Now, that we had cracked the slew rate barrier with the 5534 and the TLO-72, why didn't these devices supplant all previous audio designs for studio boards, phono stages, and consumer preamps? Well, people tried to use these devices to make world beatingpreamps, but they still fell short, somehow. And back to the drawing board.
 
Back in 1978, and into the mid-1980's, most serious designers stayed with discrete op amps or vacuum tubes, but we went in another direction for audio improvement. Even Dean Jensen, founder of Jensen transformers, made his own discrete op amp module. We just could not get the IC's to do it as good, not that we didn't try. In that time, a few papers came out that gave us further insight. Most are lost in obscurity at the moment for a number of reasons. In any case, we stayed with discrete designs, and looked especially at better passive parts and materials. Circuit board material came under criticism, and the term 'circuit board hook' had been invented by Tektronix, for DA in circuit board material. Dick Marsh, then working at LBL, tested caps and found them full of DA, for the most part. Walt Jung and Scott Wurcer found a NEW way to test for cap DA. We started extended measurements of every cap that we could find, and got results. More later.
 
Considering the given DUT, only look at transient information under complex harmonic loading as compared to a specifically designed complex input signal. the ear really only cares about the complex harmonic transient information in a real world signal, and really doesn't hear much of anything else, so simply test for what the ear is actually listening to. This would be a simple case of fitting the correct question to a fundamentally workable answer. I've already said this exact same thing in this thread and the earlier incarnation twice before this.
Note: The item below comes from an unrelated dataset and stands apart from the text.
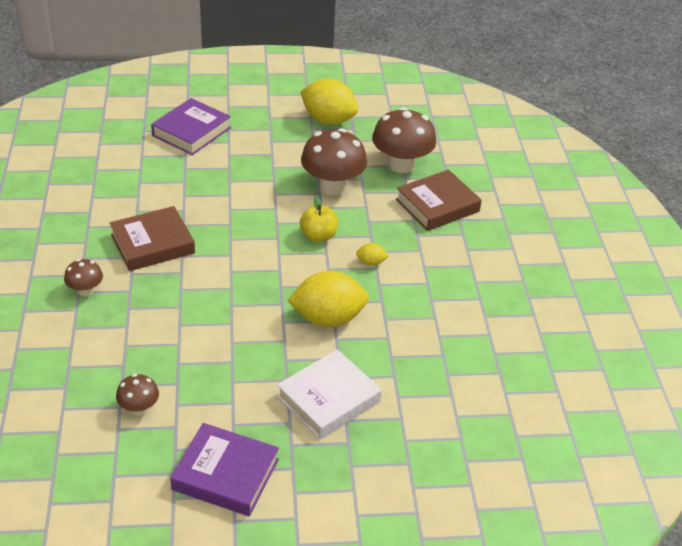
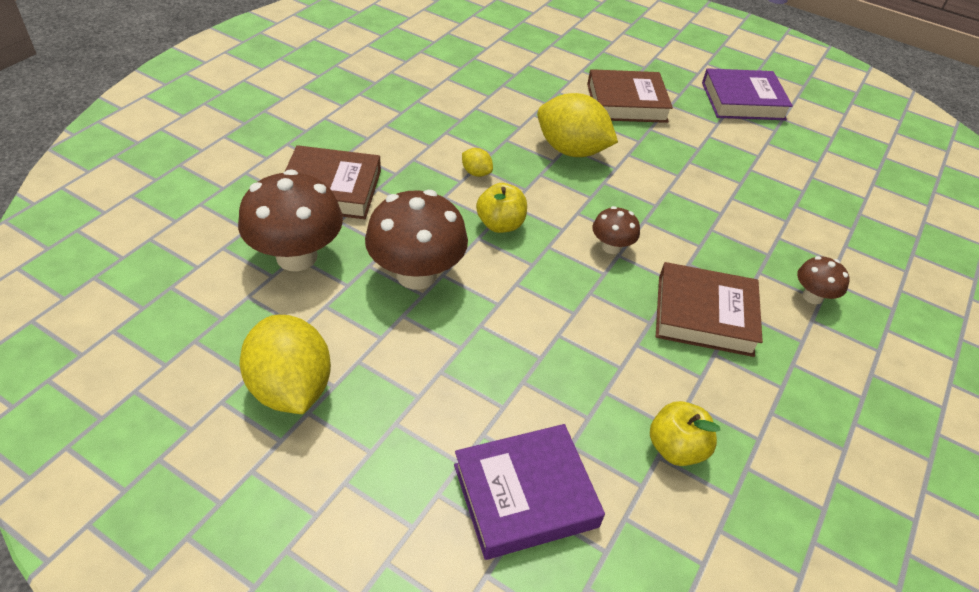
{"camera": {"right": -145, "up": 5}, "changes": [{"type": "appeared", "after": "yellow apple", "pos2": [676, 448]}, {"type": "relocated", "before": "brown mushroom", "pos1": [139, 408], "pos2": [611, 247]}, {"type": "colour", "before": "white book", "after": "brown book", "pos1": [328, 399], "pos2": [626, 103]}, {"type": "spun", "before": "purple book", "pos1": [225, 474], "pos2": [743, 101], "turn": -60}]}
Why this simple and obvious point never seems to be heard is beyond me.

The point is that under the mathematical weighting of standardize testing regimes..this mentioned information amounts to something notably less than 10% of the 'entire signal' Thus, distortions tend to be in the 0.1% or less.

However, the ear only using those signal components..may see that 0.1% as seemingly like 10% distortion. Thus the need for proper weighting and proper analysis signals being in the chain. Test in the way that the ear listens, not to the way that engineers want to press buttons and/or use math...and see the world. See the world, or in this case, the ear -- for what it is.

These are vital and valid points.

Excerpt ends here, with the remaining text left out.